We may get some very pretty volcanic haze sunsets in due course.

Please watch out for and report any bright colourful polar stratospheric clouds before dawn or after dusk. This month and next are the typical peak for seeing them (about once a decade if you are lucky - last decent display seen in England that I know of was Feb 2016).

Reply to
Martin Brown

It's partly the ball aspect, and partly the whizzing aspect.

I think I'll have a nap, and see if it's a weird dream. Then if it is I'll be able to wake up from it. I think it probably is. And I mean, this newsgroup. And the internet generally. And Mozart. And being made of flesh. And evolution. And pi. And the transmission of electromagnetic energy without a medium. And the age of the universe. And the fact that I passed Maths O Level when I didn't do the paper; I mean, that's truly weird.

If I'm wrong I'll let you know. But of course, you'll already know. Because you'll exist.

Bill

Reply to
williamwright

You mean, as in why don't the Aussies fall off the bottom? Or the Kiwis, come to that. And why isn't the whizzing noisy? And so on.

Reply to
Tim Streater

Some of them evolved into birds...

Andy

Reply to
Vir Campestris

Sound goes roughly in straight lines.

The sound that went along the great circle routes got to us.

The sound that went off in a different direction never got here, it went somewhere else.

Andy

Reply to
Vir Campestris

[Dionysius Lardner] You'll be telling me next that trains will not break into pieces and reach speeds of 120 mph if their brakes fail when they go through Box Tunnel. [/Dionysius Lardner]
Reply to
NY

:-)

Reply to
Tim Streater

Didn't he also contradict his own comments on that by saying that the air resistance of the broad gauge locomotives was too great and that they'd be too slow compared to standard gauge?

Reply to
Steve Walker

He did indeed. It sounds as if he may have been correct, because Daniel Gooch increased the size of the blast pipe on North Star, the loco that Lardner was referring to.

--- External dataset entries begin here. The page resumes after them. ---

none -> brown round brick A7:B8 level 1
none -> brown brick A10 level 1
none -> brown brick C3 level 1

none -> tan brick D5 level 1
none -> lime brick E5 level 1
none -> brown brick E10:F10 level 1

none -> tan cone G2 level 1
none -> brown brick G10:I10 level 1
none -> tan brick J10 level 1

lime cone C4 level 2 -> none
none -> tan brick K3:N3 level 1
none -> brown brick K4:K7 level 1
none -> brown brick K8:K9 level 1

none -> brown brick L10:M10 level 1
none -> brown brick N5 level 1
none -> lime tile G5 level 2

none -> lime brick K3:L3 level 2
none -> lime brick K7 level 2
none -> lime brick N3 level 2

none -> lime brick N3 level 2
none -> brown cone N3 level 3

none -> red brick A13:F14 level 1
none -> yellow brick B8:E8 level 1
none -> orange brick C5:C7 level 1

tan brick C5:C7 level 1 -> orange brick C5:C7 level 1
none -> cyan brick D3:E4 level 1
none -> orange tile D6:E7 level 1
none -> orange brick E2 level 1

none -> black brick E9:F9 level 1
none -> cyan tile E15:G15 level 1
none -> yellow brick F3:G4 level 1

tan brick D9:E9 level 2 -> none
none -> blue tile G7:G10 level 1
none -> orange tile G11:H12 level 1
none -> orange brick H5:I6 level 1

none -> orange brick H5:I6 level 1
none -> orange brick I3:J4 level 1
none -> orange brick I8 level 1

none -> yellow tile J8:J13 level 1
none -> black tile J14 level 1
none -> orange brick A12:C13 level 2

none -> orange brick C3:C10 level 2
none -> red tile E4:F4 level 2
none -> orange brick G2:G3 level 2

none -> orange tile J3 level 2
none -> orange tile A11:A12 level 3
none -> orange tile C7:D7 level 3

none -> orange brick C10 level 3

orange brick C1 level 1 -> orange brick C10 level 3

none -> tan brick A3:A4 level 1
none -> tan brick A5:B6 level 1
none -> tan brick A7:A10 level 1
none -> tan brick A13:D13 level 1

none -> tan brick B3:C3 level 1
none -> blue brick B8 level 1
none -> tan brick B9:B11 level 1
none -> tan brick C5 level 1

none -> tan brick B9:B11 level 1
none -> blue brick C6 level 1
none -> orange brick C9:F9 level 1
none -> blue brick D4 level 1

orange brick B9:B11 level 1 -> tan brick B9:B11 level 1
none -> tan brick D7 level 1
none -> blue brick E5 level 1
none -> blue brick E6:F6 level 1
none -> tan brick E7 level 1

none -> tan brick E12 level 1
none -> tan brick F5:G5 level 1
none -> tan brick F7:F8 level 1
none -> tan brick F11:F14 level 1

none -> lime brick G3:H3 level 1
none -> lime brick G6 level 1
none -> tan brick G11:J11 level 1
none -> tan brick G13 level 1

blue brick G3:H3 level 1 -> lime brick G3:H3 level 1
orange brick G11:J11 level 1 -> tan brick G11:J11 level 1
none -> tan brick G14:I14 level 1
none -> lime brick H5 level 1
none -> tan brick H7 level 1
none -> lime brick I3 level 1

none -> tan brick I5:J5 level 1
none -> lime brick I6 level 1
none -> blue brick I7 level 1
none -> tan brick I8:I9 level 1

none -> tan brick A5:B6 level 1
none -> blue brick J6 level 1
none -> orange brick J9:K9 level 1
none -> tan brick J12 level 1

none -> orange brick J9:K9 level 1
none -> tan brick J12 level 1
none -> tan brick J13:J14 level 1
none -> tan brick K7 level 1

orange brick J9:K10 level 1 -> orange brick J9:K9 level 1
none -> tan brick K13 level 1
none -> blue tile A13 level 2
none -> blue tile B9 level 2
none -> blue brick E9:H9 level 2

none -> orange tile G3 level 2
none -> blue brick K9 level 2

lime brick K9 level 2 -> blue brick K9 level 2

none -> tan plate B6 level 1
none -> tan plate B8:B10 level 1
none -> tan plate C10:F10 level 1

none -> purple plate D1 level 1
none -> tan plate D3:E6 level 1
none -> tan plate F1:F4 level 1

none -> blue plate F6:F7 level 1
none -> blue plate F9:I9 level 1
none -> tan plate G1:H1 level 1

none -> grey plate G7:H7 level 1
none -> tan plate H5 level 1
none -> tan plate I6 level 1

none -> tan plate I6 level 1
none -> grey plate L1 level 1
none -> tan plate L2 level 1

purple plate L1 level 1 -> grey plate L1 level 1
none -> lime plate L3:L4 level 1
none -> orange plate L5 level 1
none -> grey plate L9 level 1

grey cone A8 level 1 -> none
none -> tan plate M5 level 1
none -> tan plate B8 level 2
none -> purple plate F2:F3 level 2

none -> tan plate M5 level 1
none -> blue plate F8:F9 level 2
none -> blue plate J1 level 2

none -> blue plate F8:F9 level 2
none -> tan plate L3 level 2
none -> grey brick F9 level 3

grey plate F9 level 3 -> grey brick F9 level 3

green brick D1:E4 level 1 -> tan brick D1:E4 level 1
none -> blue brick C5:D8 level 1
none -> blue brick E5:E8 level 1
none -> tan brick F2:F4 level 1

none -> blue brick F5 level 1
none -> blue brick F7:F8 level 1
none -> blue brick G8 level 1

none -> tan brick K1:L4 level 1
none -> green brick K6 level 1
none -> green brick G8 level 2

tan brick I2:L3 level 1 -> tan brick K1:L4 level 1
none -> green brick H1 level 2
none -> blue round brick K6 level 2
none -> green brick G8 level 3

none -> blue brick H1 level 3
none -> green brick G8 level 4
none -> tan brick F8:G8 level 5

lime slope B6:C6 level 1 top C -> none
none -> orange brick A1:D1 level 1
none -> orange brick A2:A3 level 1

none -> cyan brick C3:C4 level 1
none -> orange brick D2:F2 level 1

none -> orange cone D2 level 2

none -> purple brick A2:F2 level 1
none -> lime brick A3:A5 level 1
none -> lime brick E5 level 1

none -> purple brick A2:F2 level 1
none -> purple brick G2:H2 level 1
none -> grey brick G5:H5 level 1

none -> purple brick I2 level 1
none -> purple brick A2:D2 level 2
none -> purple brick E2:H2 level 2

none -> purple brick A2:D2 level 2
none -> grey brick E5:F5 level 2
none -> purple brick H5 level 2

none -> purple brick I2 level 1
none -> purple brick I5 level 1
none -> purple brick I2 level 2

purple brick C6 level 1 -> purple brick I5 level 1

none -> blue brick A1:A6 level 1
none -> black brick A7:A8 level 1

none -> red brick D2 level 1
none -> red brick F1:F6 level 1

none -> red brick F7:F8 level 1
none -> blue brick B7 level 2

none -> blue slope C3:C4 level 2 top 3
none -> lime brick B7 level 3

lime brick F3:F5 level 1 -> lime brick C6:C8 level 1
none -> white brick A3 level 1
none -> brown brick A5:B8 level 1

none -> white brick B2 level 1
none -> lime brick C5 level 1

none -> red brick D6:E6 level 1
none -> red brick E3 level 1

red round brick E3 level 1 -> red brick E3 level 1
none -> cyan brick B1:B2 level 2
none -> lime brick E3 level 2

But his biggest cockup was in asserting that there was a maximum distance that coal-powered ships could travel between ports (refuelling) because the larger the ship, the more coal it needed to carry to overcome friction. Brunel pointed out to him that coal-carrying (and cargo-carrying) capacity increases with the cube of the size whereas cross-section (resistance) increases with the square of the size, so a large ship is more fuel-efficient in relation to its size.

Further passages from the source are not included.